Papa ignored Jessie and kept talking. I was the only one listening, not that I couldn't already recite what he was saying. My mother couldn't understand English, Sarah couldn't understand politics, and Jessie couldn't understand President Wilson, that mild compromiser who allowed people to be rounded up and imprisoned out of fear of radicalism. But I see myself looking daughterly as Papa explained that Presi-dent Wilson respected all countries, not just this one. Daily my father had exhorted Congress, from our dining room table, to ratify Wilson's treaty and support the League of Nations, but he had failed.

“If Wilson had won—”

“Oh, Papa, enough,” Jessie said, stopping on her way to the kitchen with a platter. “There are troubles in this country that President Wilson didn't know how to fix. You know there are. You yourself are a worker.”

“I see no Cossacks. I hear of no pogroms in this country.”

“But there's hatred of Jews. I feel it at the mill. And how do they treat Socialists? And what about Emma Goldman? But worst is the poverty.” Jessie carried the platter into the kitchen and I stood up to help. I could hear Jessie clattering plates. Then she came back. She could never keep from making a speech. “When they send me on an errand through the cutting rooms,” she said, a little hoarsely, her dark eyes bulging, “or the floor where the machinery is, I'm shocked at what I see—creatures so pale and wrinkled with hard work, they're scarcely human.”

“I know about hard work, my daughter.”

“And wages are being cut everywhere—”

“Your wages?” said Papa. “At the mill?”

“No, not so far, but the trolley men—”

Suddenly Father was in a rage, standing up, pounding the table. “I do not want to hear about the trolley men! I do not want to hear about my daughter screaming in the streets, throwing stones at police! They will rape you and kill you! This will be my shame for letting you hear those foolish men, when you were a baby!”
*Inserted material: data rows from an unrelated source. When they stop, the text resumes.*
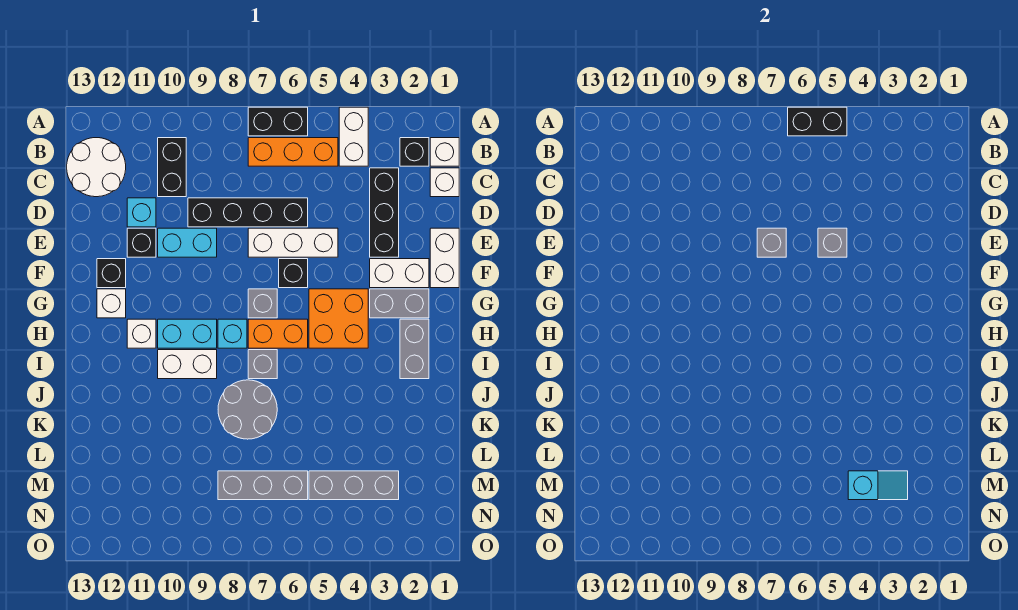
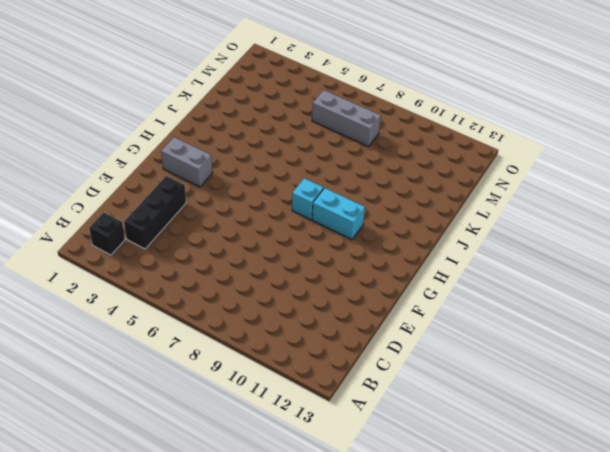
none -> white brick A4:B4 level 1
none -> black brick A6:A7 level 1
none -> white brick B1 level 1
none -> orange brick B5:B7 level 1

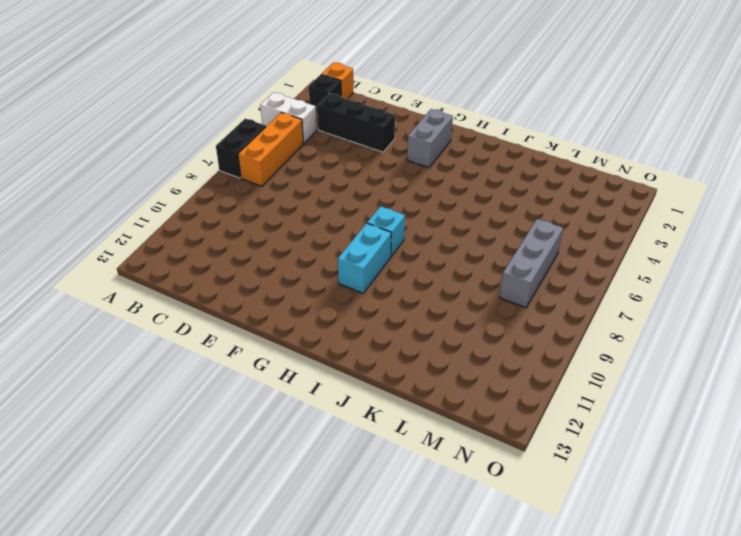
orange brick B1 level 1 -> white brick B1 level 1
none -> black brick B10:C10 level 1
none -> white round brick B12:C13 level 1
none -> white brick C1 level 1
none -> black brick D6:D9 level 1

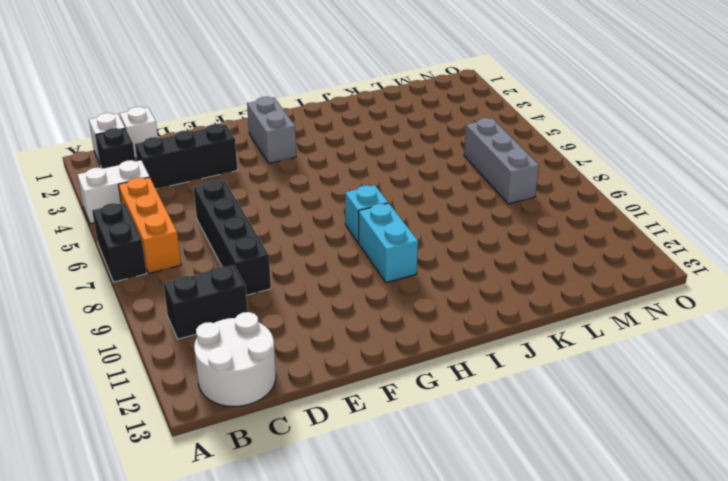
none -> cyan brick D11 level 1
none -> white brick E1:F1 level 1
none -> white brick E5:E7 level 1
none -> cyan brick E9:E10 level 1

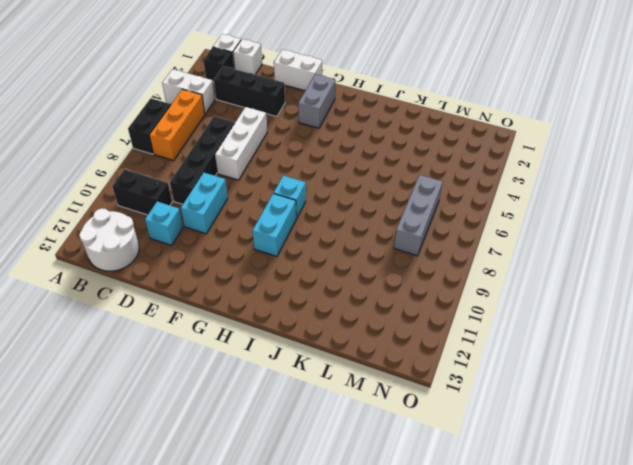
none -> black brick E11 level 1
none -> white brick F2:F3 level 1
none -> black brick F6 level 1
none -> black brick F12 level 1

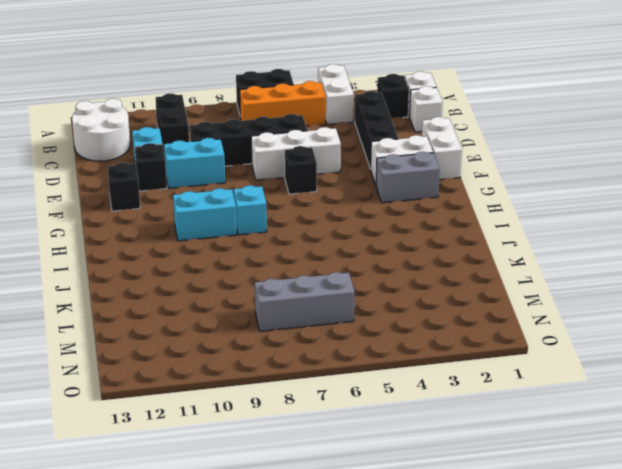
none -> orange brick G4:H5 level 1
none -> grey brick G7 level 1
none -> white brick G12 level 1
none -> grey brick H2:I2 level 1

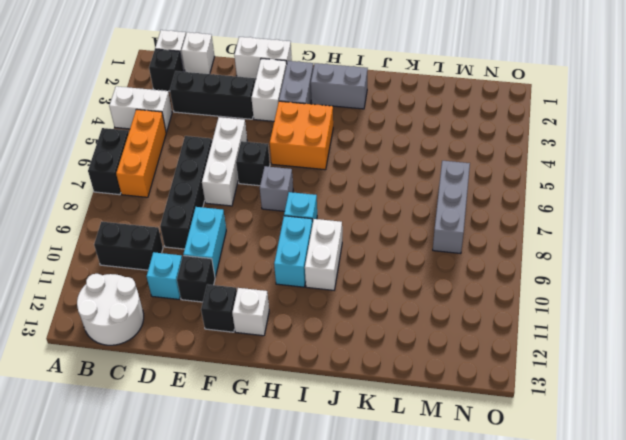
none -> orange brick H6:H7 level 1
none -> white brick H11 level 1
none -> grey brick I7 level 1
none -> grey round brick J7:K8 level 1

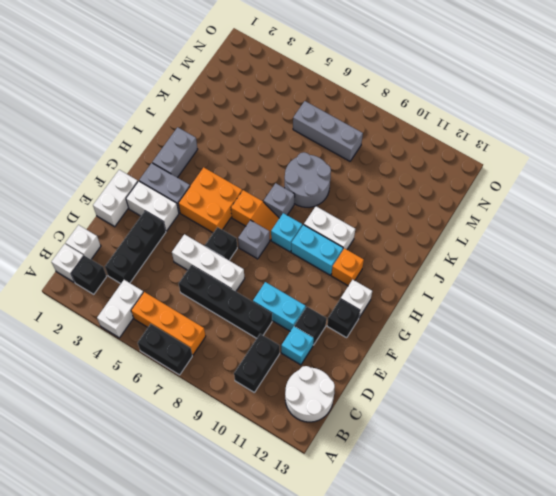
orange slope H6:H7 level 1 top 6 -> orange brick H6:H7 level 1
orange brick H11 level 1 -> white brick H11 level 1
none -> grey brick M3:M5 level 1
none -> black brick A5:A6 level 2
none -> grey brick E5 level 2
none -> grey brick E7 level 2

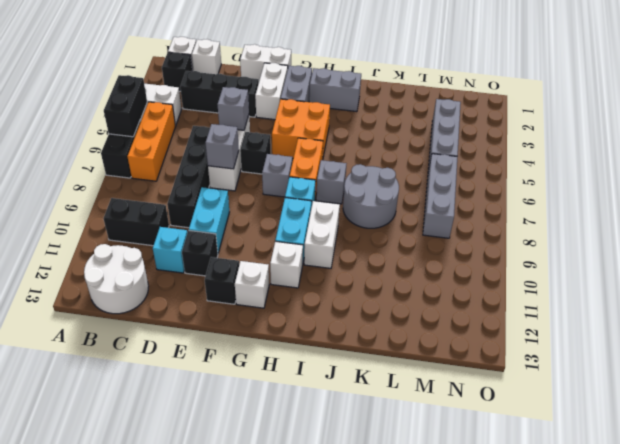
none -> cyan slope M3:M4 level 2 top 4

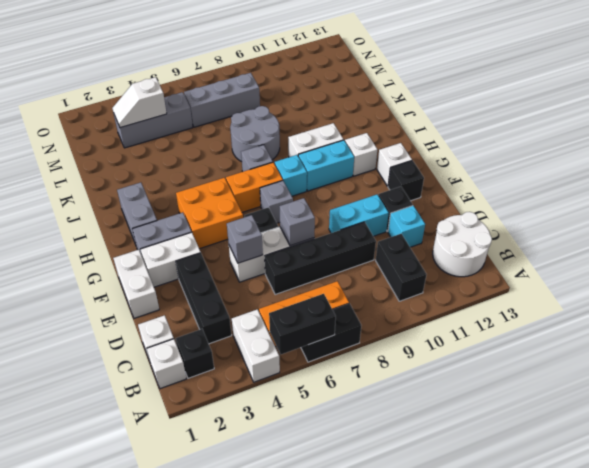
white slope M3:M4 level 2 top 4 -> cyan slope M3:M4 level 2 top 4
He sank to his chair and buried his face in his hands, but Jessie was shouting louder than he. “In a country where business tells the government what to do, what can workingmen do except strike? And how can decent people not support them? A strike is honorable. Helping strikers is honorable. You expect them to take a twenty-five-percent cut in wages?”
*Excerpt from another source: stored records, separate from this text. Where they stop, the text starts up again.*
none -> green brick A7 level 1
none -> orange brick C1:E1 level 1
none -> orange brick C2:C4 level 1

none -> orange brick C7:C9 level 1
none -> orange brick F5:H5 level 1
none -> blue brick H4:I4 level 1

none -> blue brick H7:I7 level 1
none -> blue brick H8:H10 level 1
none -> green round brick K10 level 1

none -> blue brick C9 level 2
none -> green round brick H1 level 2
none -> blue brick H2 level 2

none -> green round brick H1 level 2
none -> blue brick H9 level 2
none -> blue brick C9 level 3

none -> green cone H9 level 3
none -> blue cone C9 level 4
“Not my daughter!” he screamed. Sarah ran crying from the room, and I followed her, but I continued to hear their voices.
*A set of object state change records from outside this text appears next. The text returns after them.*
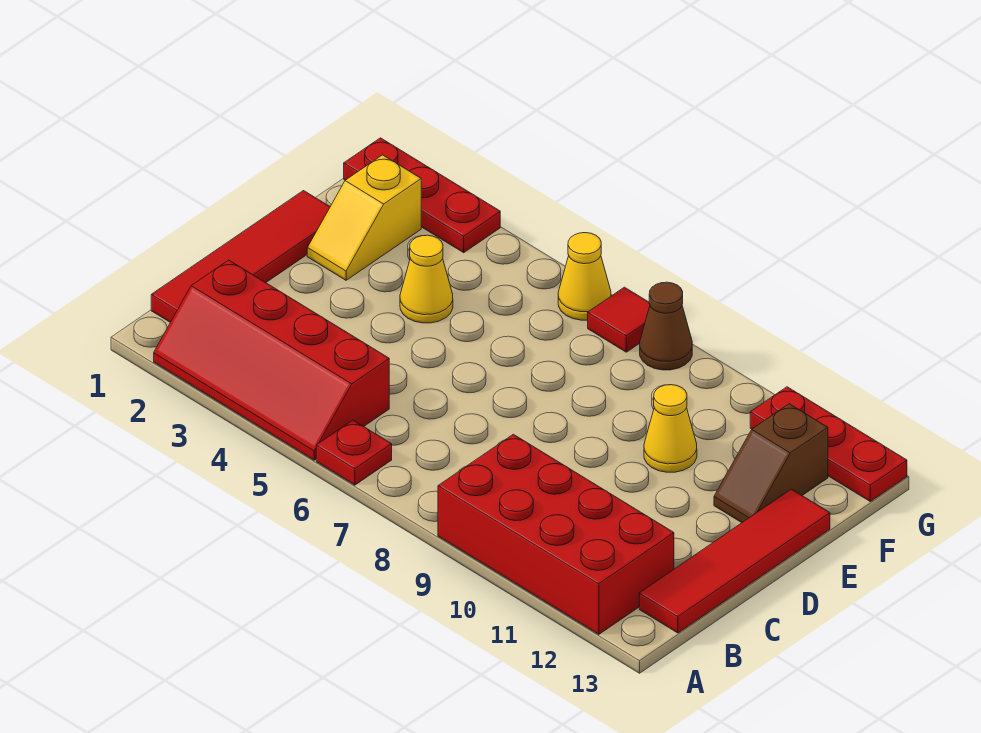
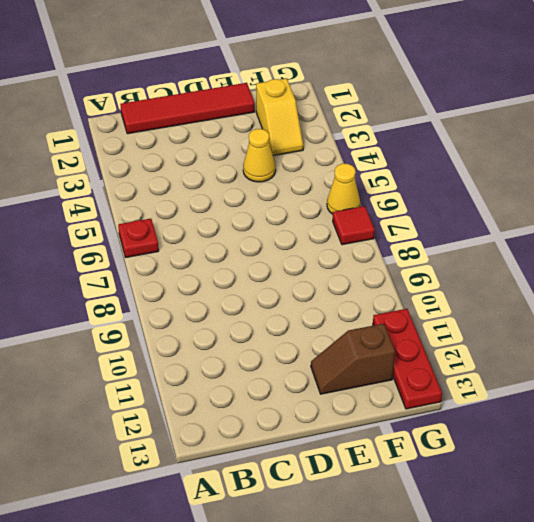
yellow slope F2:F3 level 1 top 2 -> yellow slope E2:F2 level 1 top F
none -> red slope A2:B5 level 1 top B
none -> red brick A9:B12 level 1
none -> red tile B13:E13 level 1

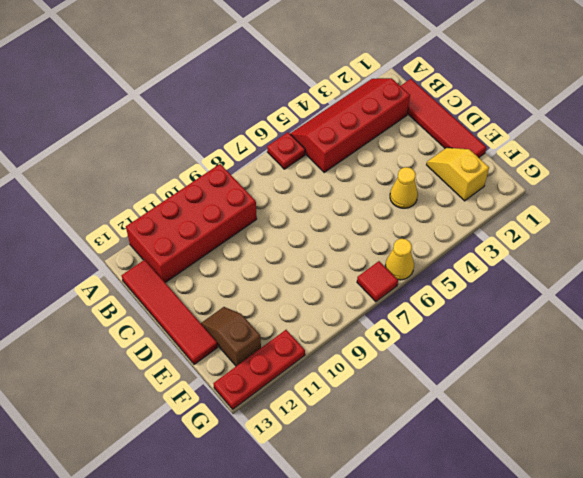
none -> yellow cone E10 level 1
none -> red plate G1:G3 level 1
none -> brown cone G8 level 1

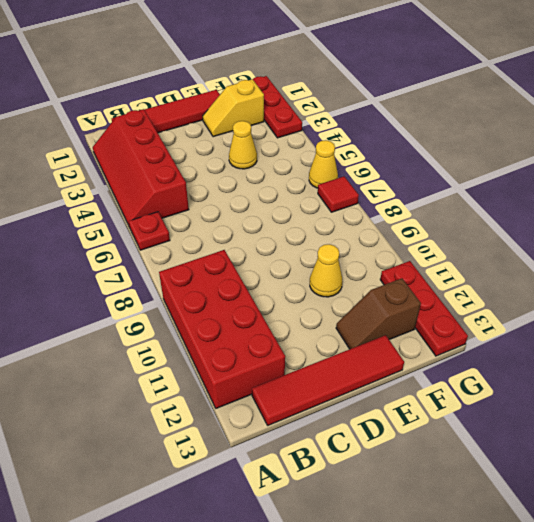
none -> brown cone G8 level 1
Jessie didn't stay to help finish washing up. The announcement that Sarah and I would be taking the Lake Avenue trolley out into the country on Sunday had been lost in the debate, which had given Sarah and me half a headache each, we said as we worked in the kitchen. I felt close to Sarah, for once. She was able and smart at the sink if not in school, and got the joke about half a headache, somewhat to my surprise. I felt distant from Jessie, who had gone out into the night with her crazy notions, and it made my throat tight and my stomach queasy to feel distant from Jessie.